Bloomberg News

Mexico’s Pena Nieto Rallies Support as Race Enters Final Week

By Eric Martin
June 25, 2012

Mexican presidential front-runner Enrique Pena Nieto filled most of Latin America’s largest soccer stadium yesterday for his last rally in the capital before the July 1 election, pledging to root out drug violence.

Speaking in Mexico City’s Estadio Azteca, a 105,000-seat bowl that hosted the 1970 and 1986 World Cup title games, Pena Nieto said he would protect democracy, amid charges that his Institutional Revolutionary Party, which ruled alone for seven decades until 2000, will erode freedoms.

“I’m part of a generation that has grown up in a democracy, and I aspire to be a president who governs respecting liberties, listening to everyone and including the voices of all,” said the 45-year-old former governor of Mexico state. “I’m going to govern for democratic unity, to build the agreements and reforms that our country needs.”

Pena Nieto has maintained a lead of more than 10 percent over his rivals in opinion polls since the beginning of the year on pledges for more inclusive economic growth and new efforts to end the drug war. Voters list the war on cartels, which has left more than 47,000 dead since President Felipe Calderon of the National Action Party, or PAN, took office in 2006, and sluggish job growth as their top concerns.

A GEA-ISA poll released June 23 showed Pena Nieto had 38.5 percent support, compared with 22.9 percent for Andres Manuel Lopez Obrador of the Party of the Democratic Revolution and 21.4 percent for Josefina Vazquez Mota of the PAN. The survey of 1,152 potential voters was taken from June 21 to June 23 and had a 3 percentage point margin of error.

Vazquez Mota

Pena Nieto’s rivals say he isn’t capable of bringing about the change he promises and returning the PRI to power would reignite corruption that blossomed under its previous rule.

At her own campaign closing event in Mexico City on June 23, Vazquez Mota filled most of a 45,000-seat bull ring, telling supporters that the election isn’t over and that her campaign’s own polls show her ahead of Lopez Obrador and trailing Pena Nieto by only six percentage points.

“The decision is in your hands,” she told the crowd, urging them to “make history” by making her Mexico’s first female president.

Lopez Obrador is scheduled to hold his final campaign rally on June 27 in the capital’s main square, known as the Zocalo.
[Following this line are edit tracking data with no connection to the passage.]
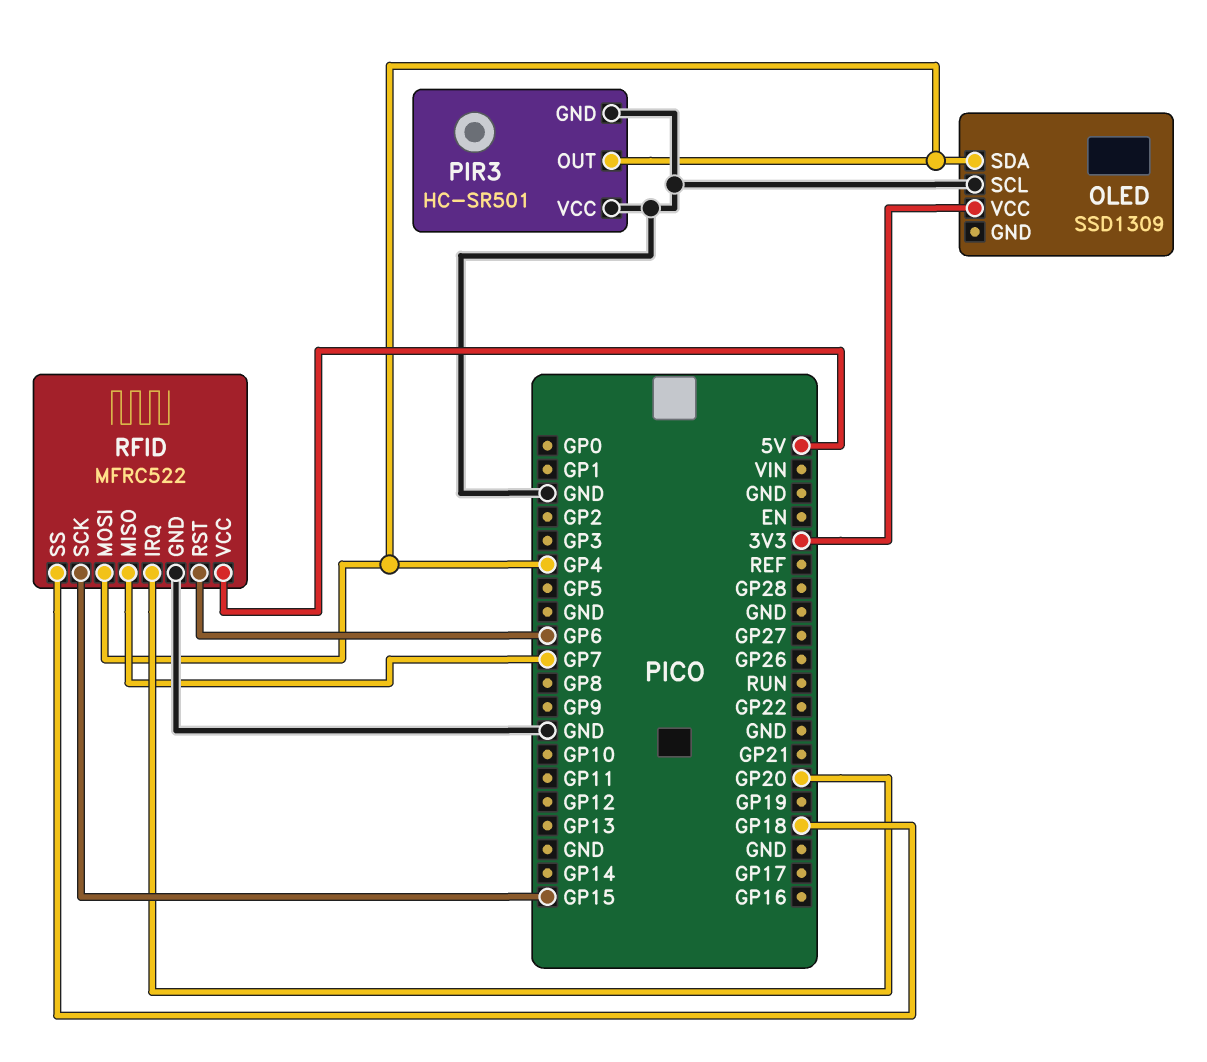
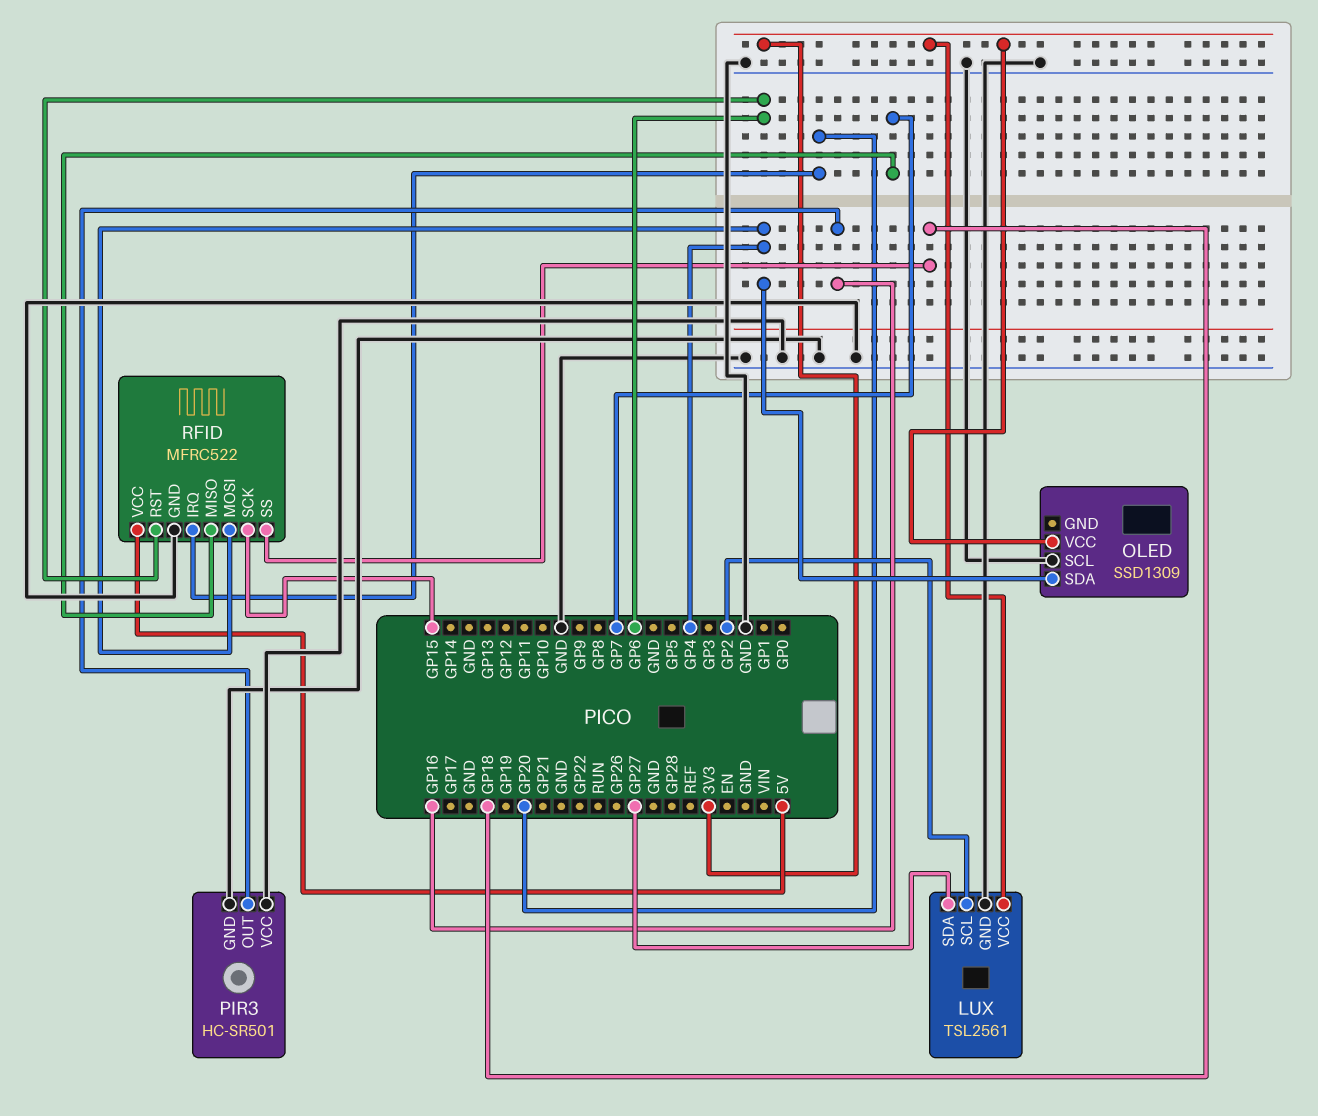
LUX: none -> TSL2561
LUX pin GND: none -> GND
LUX pin SCL: none -> GP2
LUX pin SDA: none -> GP27
LUX pin VCC: none -> 3V3
PIR3 pin OUT: GP4 -> GP16

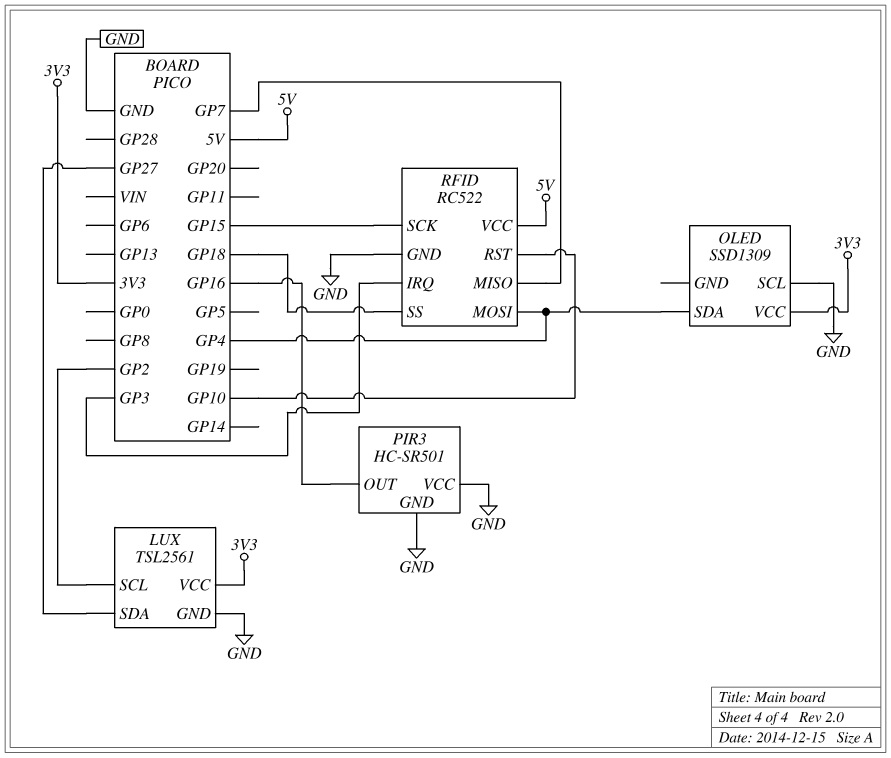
RFID: MFRC522 -> RC522
RFID pin IRQ: GP20 -> GP3
RFID pin RST: GP6 -> GP10

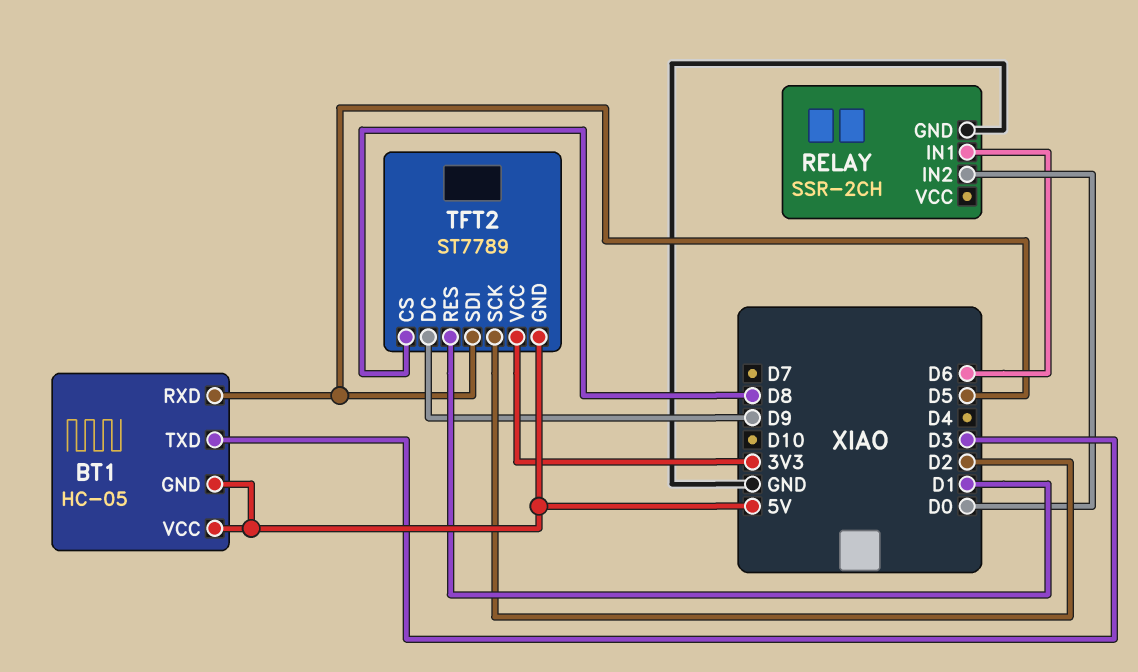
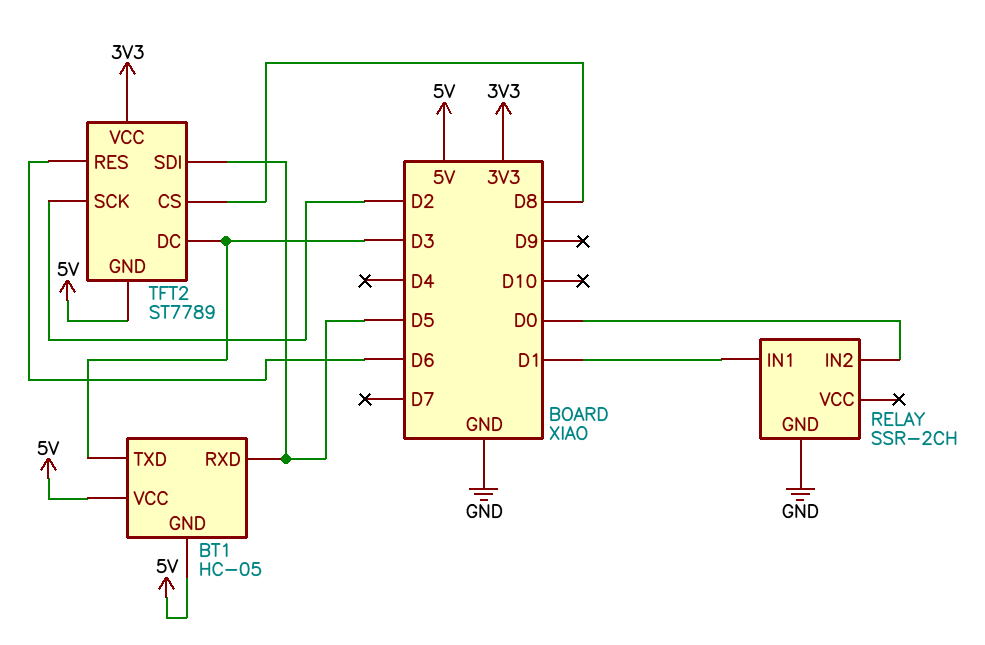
RELAY pin IN1: D6 -> D1
TFT2 pin DC: D9 -> D3
TFT2 pin RES: D1 -> D6

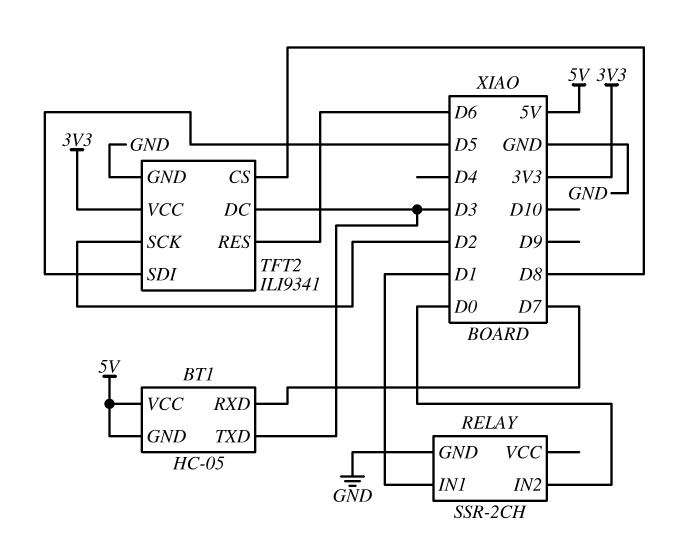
BT1 pin RXD: D5 -> D7
TFT2: ST7789 -> ILI9341
TFT2 pin GND: 5V -> GND

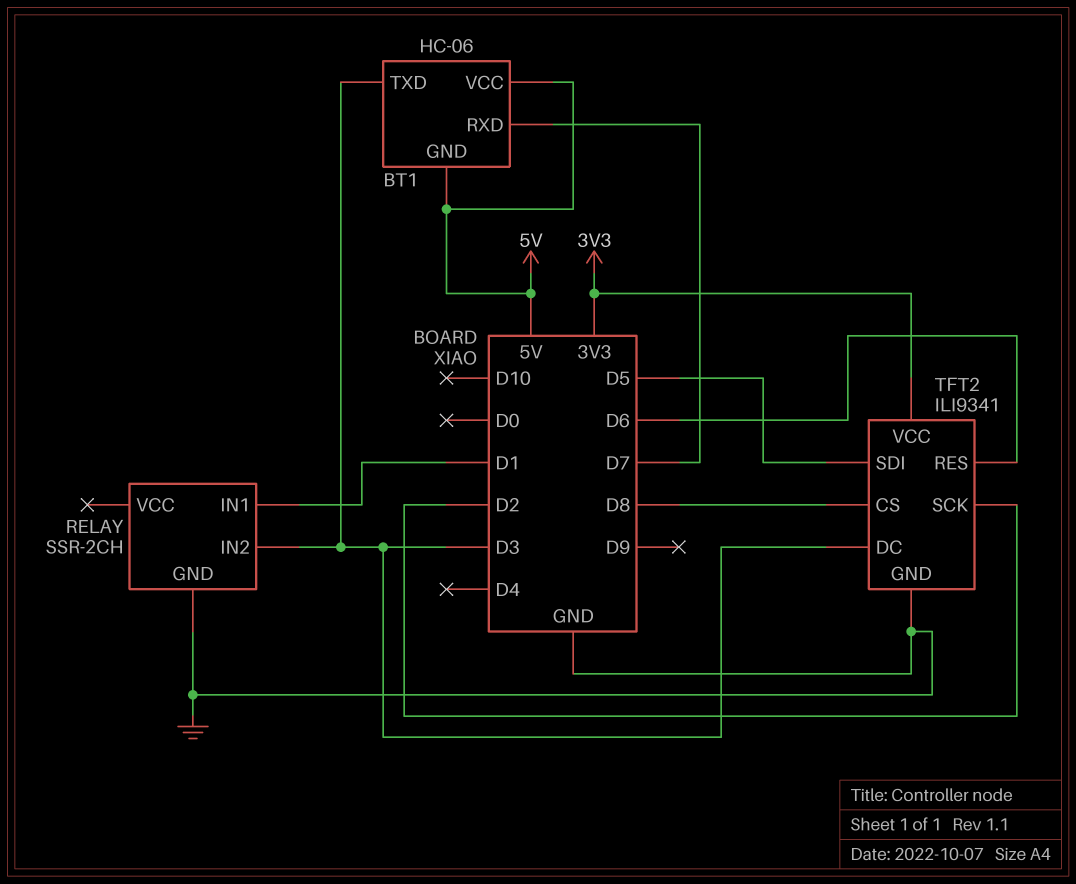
BT1: HC-05 -> HC-06
RELAY pin IN2: D0 -> D3

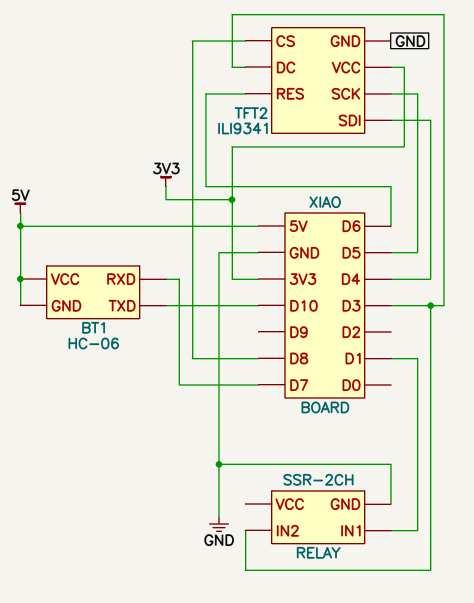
BT1 pin TXD: D3 -> D10
TFT2 pin SCK: D2 -> D5
TFT2 pin SDI: D5 -> D4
Supporters of the former Mexico City mayor shut down the area for months six years ago, claiming fraud in Calderon’s victory by less than a percentage point.

Flags and Confetti

At Pena Nieto’s event, supporters clad in red, white and green, the colors both of Mexico’s flag and the PRI, began to fill the stadium hours before he spoke, dancing to blaring trumpets and waving tri-color flags.

“He spoke with conviction about bringing change not only for the party but for the nation,” said Luis Rivera, 24, a computer programmer from Mexico City and PRI supporter who attended the rally.

As Pena Nieto finished his speech after about 25 minutes, he and his soap-opera star wife, Angelica Rivera, were showered with red, green and silver confetti.

“We’re only one week away from winning the presidency,” Pena Nieto said. “You should feel pride, because your vote is going to change Mexico.”

To contact the reporter on this story: Eric Martin in Mexico City at emartin21@bloomberg.net.

To contact the editor responsible for this story: Joshua Goodman at jgoodman19@bloomberg.net.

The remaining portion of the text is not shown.